Shortly after his diagnosis and early in the process of finding himself a rare-disease support community, Dave quickly became aware of the incredible number of courageous and outspoken women (moms, patients, etc.) doing the advocacy and public speaking about their rare disease journeys and all of the emotional and psychological messiness that comes with it. Dave felt that something was missing from these conversations—especially for the men—and he was determined to be part of fixing that problem.  

In many segments of our society—globally—it’s just not that acceptable and ‘manly’ for men to talk about this sort of scary and/or mushy stuff with other men.  We are supposed to be strong and resilient and able to figure our own ways out of problems, not lean on others to help us deal with them. But it’s not just women or moms that need a safe and familiar place to share their journeys, thoughts, feelings and fears. Men and dads need that too. And sadly, too many men don’t have that. And as a result, we often feel “unseen” and misunderstood. 
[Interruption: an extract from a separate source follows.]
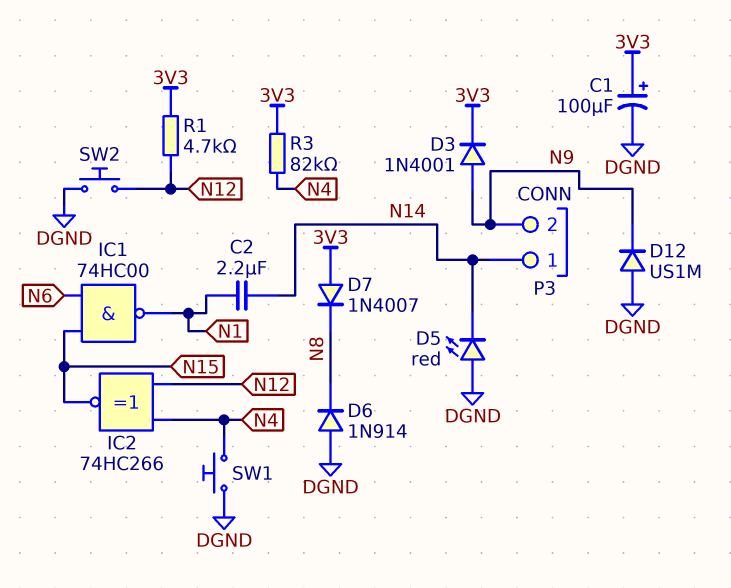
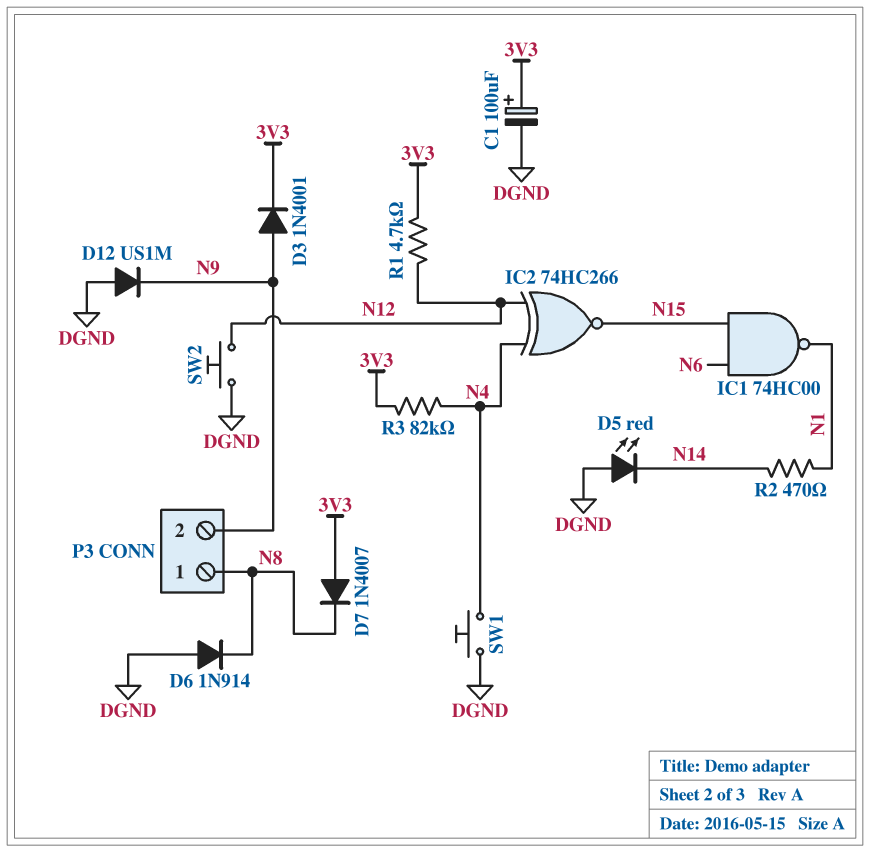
C2: 2.2uF (N1, N14) -> none
P3 pin 1: N14 -> N8
R2: none -> 470 (N1, N14)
In 2020, Dave took action. He created a men’s mental health awareness group to provide men like himself with that safe and inclusive place to feel a little less alone in their rare disease journeys.  The group now meets on a bi-weekly basis via Zoom, which allows participants to tune in from countries all across the globe and hear from all different perspectives and points of view.  Some of the men who attend the sessions are fathers, but not all of them.  The one commonality, though, is that their lives are all affected by a rare disease that affects either themselves or a close family member.

In our conversation, Dave mentioned to me that he is a big fan of podcasts, and he has a few favorites in the ‘rare disease’ genre that he recommends and wanted to share.  The first is Once Upon a Gene, hosted by Effie Parks. Click here to check out the website. The other is Two Disabled Dudes—Life Beyond Circumstances (hosted by ‘the dudes’, Kyle Bryant and Sean Baumstark). To check that one out, click here.  

I met with and recorded a conversation with Ross in March 2024. We touched upon a range of topics—everything from fear and loneliness, to masculine and cultural norms, to meaning-of-life stuff, and even soccer. I hope you enjoy the conversation as much as I did. Visit the Sanfilippo Project site for short and long clips from our discussion.

Mike Dobbyn lives in Pennsylvania with his wife, Jenna. A Massachusetts native and proud Duke University alumnus, Dobbyn works in finance. Dobbyn’s oldest son, Connor, 15, has Sanfilippo syndrome type C—which has prompted Dobbyn to launch a community support and advocacy organization named the Sanfilippo Project.

“What I quickly became aware of as I reached out for support and advocacy groups in the rare disease space, was that there were all these incredible female advocates—patients, mothers, caregivers—but there seemed to be hardly any guys in that space. Sadly, a lot of men tend to suffer in silence, because they’re afraid to share what they’re going through with others. There’s a fear of the societal stigma toward men who share the difficult challenges they’re going through. And there’s a sense of shame. As a result, men just aren’t being heard.”